Series is pretty easy to handicap on paper. Rangers got the defense, Flyers got the scoring depth. Flyers can’t win in the Garden, Rangers get caught up in the Flyers shenanigans and take dumb penalties. Rangers should win in SIX, but that’s not what’s gonna happen. The Flyers are gonna beat the shit out of the Rangers, and win in FIVE, and here’s five reasons why.
Mason’s status is in question for the series, but Emery has great numbers against the Rangers, so don’t worry about Mason not playing. This actually may work out better for us. On the other hand, Mr. Swedish Orange Soda is as good as they get. I’m not really sure why I made goaltending a key to victory, but don’t be surprised when Lundqvist gives the Wells Fargo Center free McDonald’s breakfast sandwiches when the Flyers light him up for 4+ a couple times back at home.
Nash, Stepan, Richards, and St. Louis are all legitimate scoring threats, and the Flyers don’t have a Pronger to shut them down. What we do have is mind games and physicality, and each one of these players is easy to rattle. They’re gonna need all these guys to contribute offensively in order to beat the Flyers, and I just don’t see that happening.
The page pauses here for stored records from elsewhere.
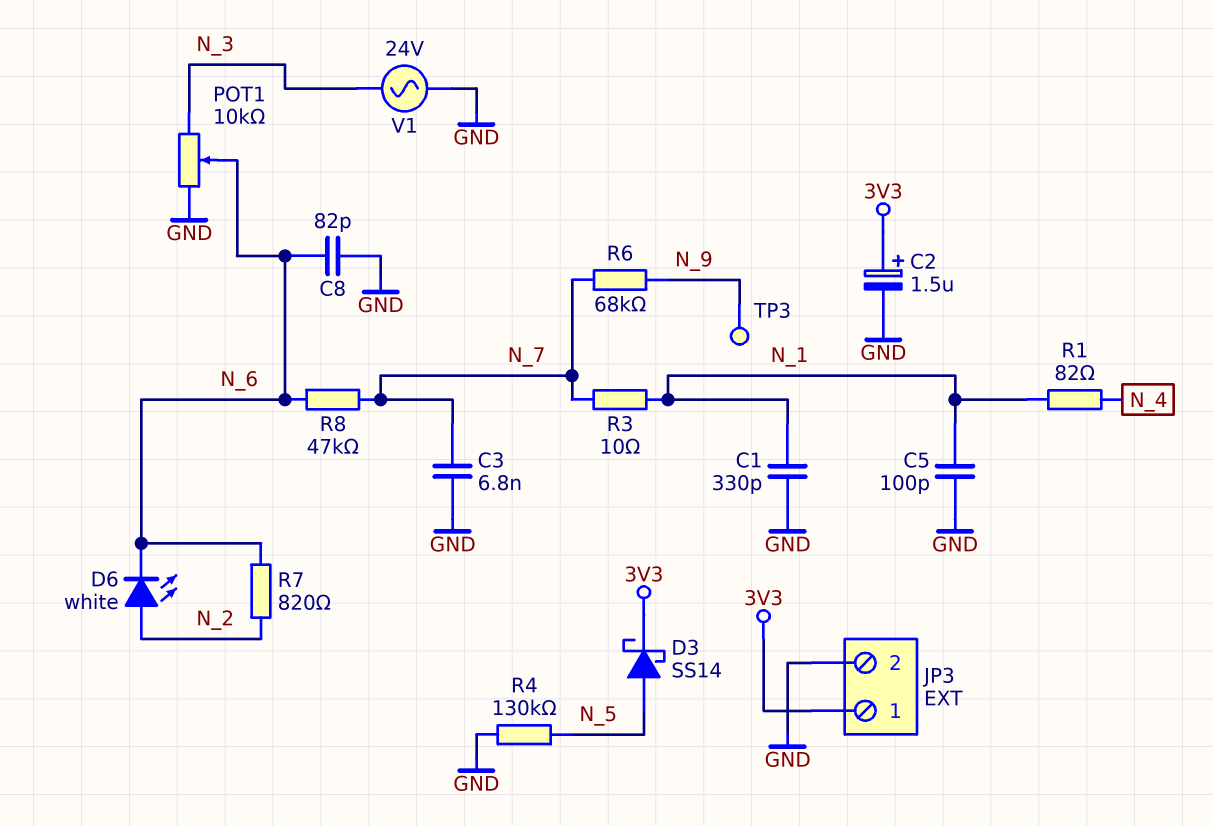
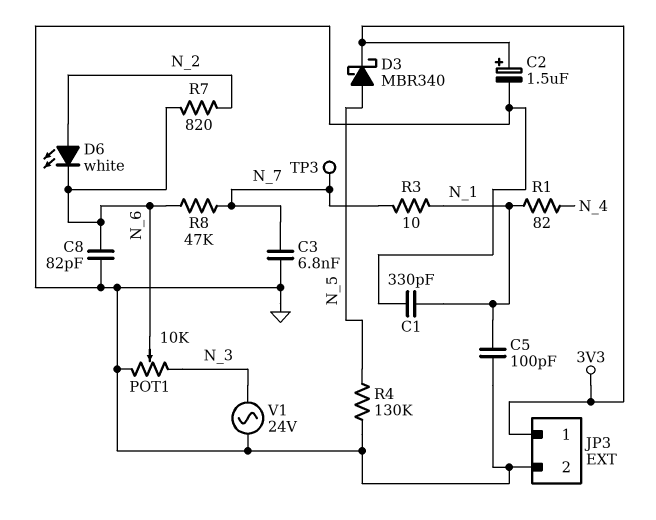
D3: schottky SS14 (A N_5, K 3V3) -> schottky MBR340 (A N_5, K 3V3)
R6: 68k (N_7, N_9) -> none
TP3: test point (N_9) -> test point (N_7)

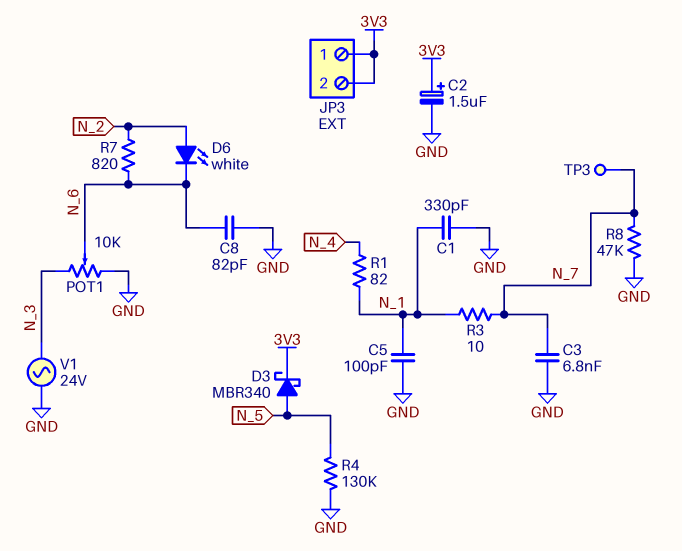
JP3 pin 2: GND -> 3V3
R8: 47k (N_6, N_7) -> 47k (GND, N_7)

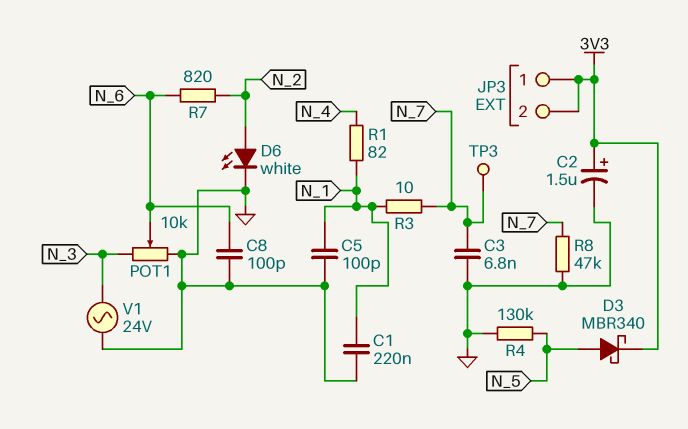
C1: 330pF (GND, N_1) -> 220nF (GND, N_1)
C8: 82pF (GND, N_6) -> 100pF (GND, N_6)
D6: LED white (A N_2, K N_6) -> LED white (A N_2, K GND)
Rangers suck and the Flyers are awesome. It’s that simple. In a series that’s gonna feature mad penalties, the Flyers clearly have the advantage on the PP, thus the advantage in the series.
Once again, the Rangers suck. It all comes down to the little things in the playoffs, and just like the Rats that infest every inch of New York City, face-offs are huge little things. The Rangers take 35 shots a game on average and get tons of offensive draws, but won’t capitalize on these opportunities because they are horrible in the circle.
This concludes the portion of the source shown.